Is Horizon Organic truly Organic?

The marketplace has determined that there is room for organic products, even if it means higher prices. For the extra cost it helps ensure that a) animals are treated humanely and b) It helps sustain family farms and allows consumers a viable alternative to corporate mega-farms. It’s an idea that has exploded in the food market over the past dozen years.

So it’s not surprising that once it had been determined that there was a market for such products, some corporate farms sought to get a piece of the pie. Enter Dean Dairy, who has a vested interest in Horizon Dairy. So now, Horizon Dairies have a similar distrubution model as Dean Dairy, including outsourcing milk production to satellite dairies.

That business model has now caused some ethical problems for Horizon Dairies. The Cornucopia Institute has filed formal complaints with the USDA‘s Office of Compliance asking them to initiate investigations into alleged violations of the federal organic law by factory farms operating in Idaho, Colorado and California. These factory farms produce milk under the Horizon Organic label.
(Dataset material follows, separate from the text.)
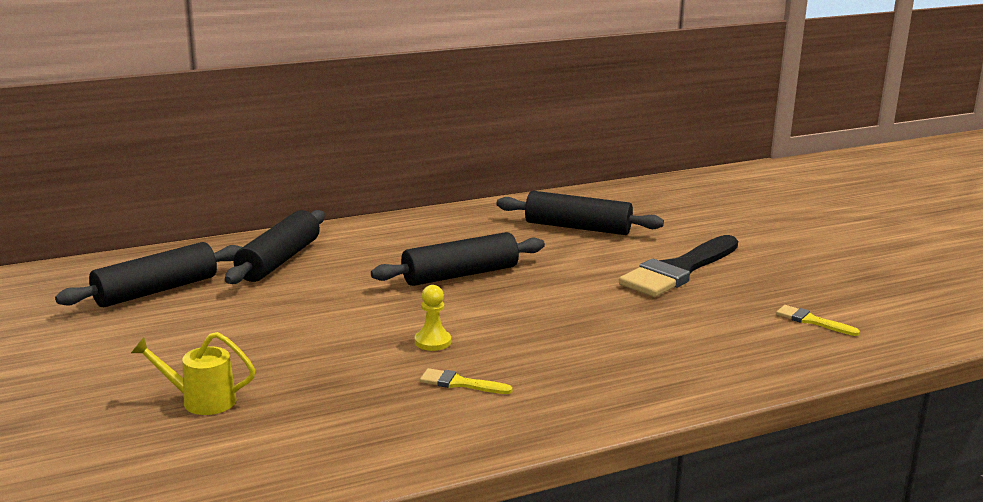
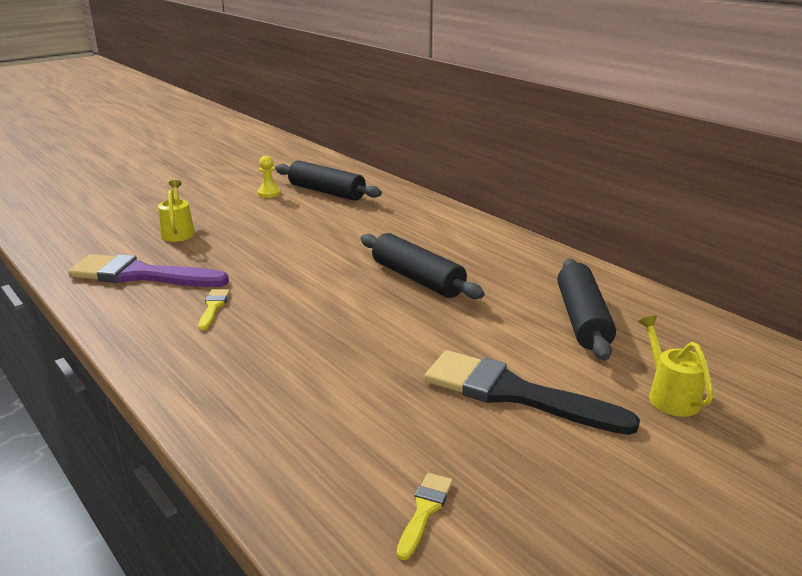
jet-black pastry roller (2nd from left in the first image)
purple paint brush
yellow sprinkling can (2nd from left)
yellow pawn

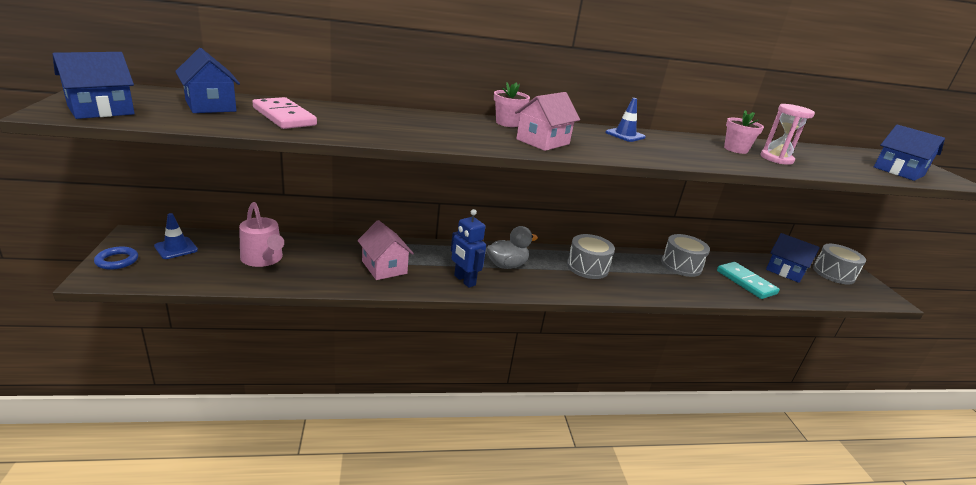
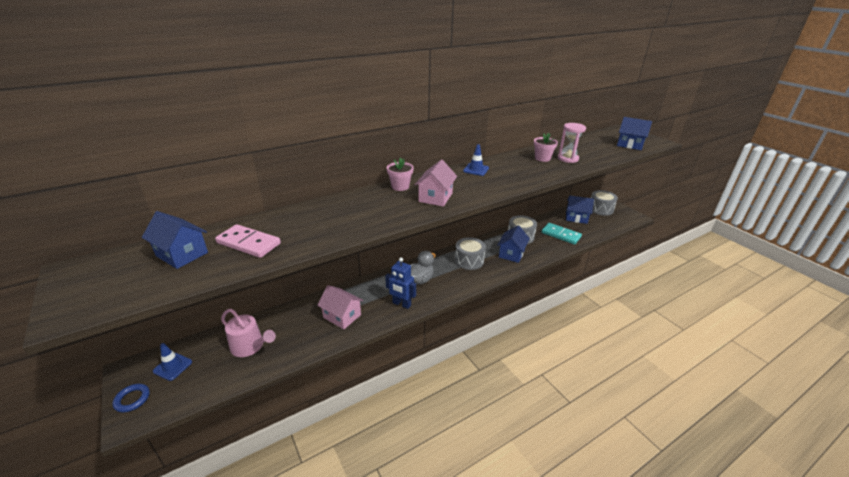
royal blue house (2nd from left)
At dispute is the dairies compliance to Organic standards. The National Organic Standards Board, appointed by the secretary of agriculture, determines standards that determine what products considered “organic” and what doesn’t. When it comes to organic milk, some of the standards include:

  • Organic dairy cows must eat grain that isn’t genetically modified or treated with pesticides or fertilizers, and the cows cannot be given growth hormones or antibiotics.
  • Dairy cows must have access to the outdoors, shade, shelter, exercise areas, fresh air and direct sunlight suitable to the species, its stage of production, the climate and the environment.

The cows at the locations mentioned by the Cornucopia Institute are reported to NOT have access to pasture, violating one of the above standards which make organic…well…organic. “According to reports, both the Idaho and California operations differ little from conventional confinement dairies other than having their high-producing cows fed certified organic feed”, says Mark Kastel, Senior Farm Policy Analyst, at the Wisconsin-based Cornucopia Institute.

About that certified organic feed:

Craig Muchow, a diversified organic farmer from Gooding, Idaho noted that the Dean/Horizon farm has turned its back on many area farmers after initially seeking their support: “After Horizon converted their large farm to organic they solicited local hay growers and offered us a price-premium to supply them with alfalfa if we also converted to organic production. That worked well for the first few years but then they did away with most premiums and now they have abandoned many small farmers in the area altogether.” According to a number of neighbors, much of the feed the Horizon farm now buys is shipped in on railroad cars and processed by one of the largest corporate agribusiness concerns in the United States.

So now we have an organic farm that treats animals poorly and does not support local family farms. This now begs the question – Is Horizon Organic truly Organic?